シンガポールにあったショー・ブラザーズ系のMFP(Malay Film Productions)が舞台。このショーのためにハリラヤ・プアサを祝う曲を書いた、ついては歌詞をつけてくれ、とショーが始まってからP.ラムリーに頼まれたジムことJamil Sulongは、楽屋で娘の子守をしながらタイプライターに向かう。
そこに一般人の二人が絡んでくる趣向。母を早く亡くし、幼い弟妹を一人で育てている少女は、悪漢から逃げる途中にうっかり楽屋に紛れこんでしまい、ミスコンの参加者と間違われてショーに出るはめになる。
貨物運搬工の青年デビッドは、恋人と結婚するために改宗したものの(ムスリム名はそのままダーウド)、肝心の恋人一家はマラヤ連邦の独立を受けてKLに移住を決めてしまう。彼も穴埋めで急遽出演を依頼され……。
シンガポールのノスタルジア映画かと思ったが、制作はマレーシア。マラヤ連邦独立直後で、まだシンガポールの先行きが不透明な時代。マレー語映画のベテランから若手までが並んで舞台では「Selamat Hari Raya」が歌われている間に、楽屋では一つの時代の終わりが示される。

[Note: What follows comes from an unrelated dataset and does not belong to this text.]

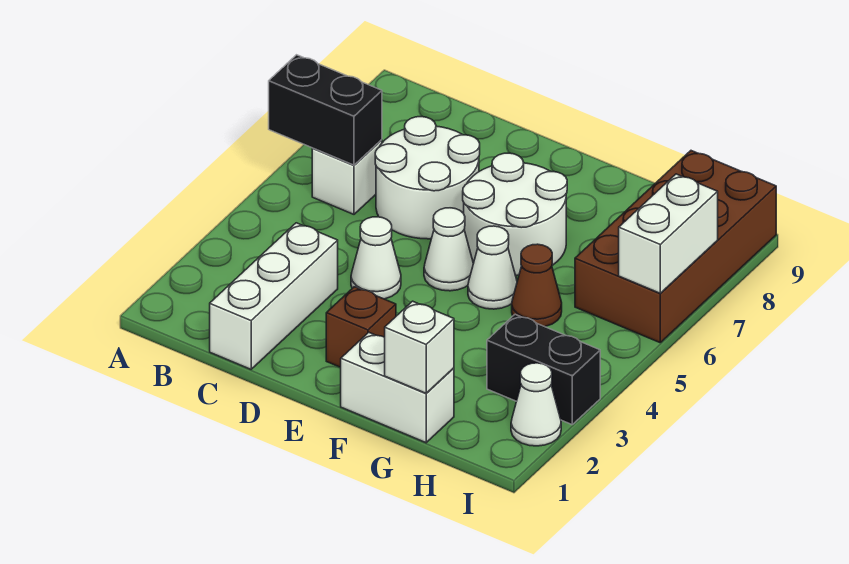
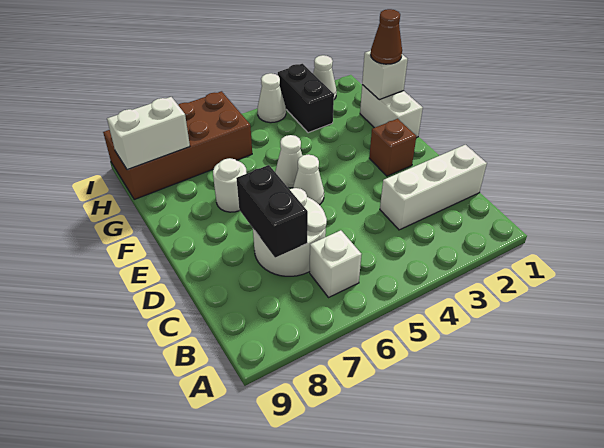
black brick A6:B6 level 2 -> black brick C7:D7 level 2
white cone D4 level 1 -> white cone I4 level 1
white round brick E6:F7 level 1 -> white round brick F7 level 1
brown cone G5 level 1 -> brown cone G1 level 3
white brick I6:I7 level 2 -> white brick H8:H9 level 2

老いたコメディアンが、故郷(tanah Melayu)に戻った方がマレー人も多いし可能性があるかも、などと話し合うシーンがある。会社との調停をトゥンクに依頼するか、それともリー・クアンユー弁護士はどうだ、いや彼は最近政治にのめり込んでいるからやめておけ、などという会話も。
『說不出的快活』がクレジットされていたが、劇中で流れるのは笠置シヅ子の『ジャジャムボ』。葛蘭の中国語版は1960年のはずなので、1958年の時点でシンガポールで聴かれたのは日本語の原曲なのだろう。序盤にもマレー系の芸能人たちが日本語歌謡を口ずさむ短いシーンがある。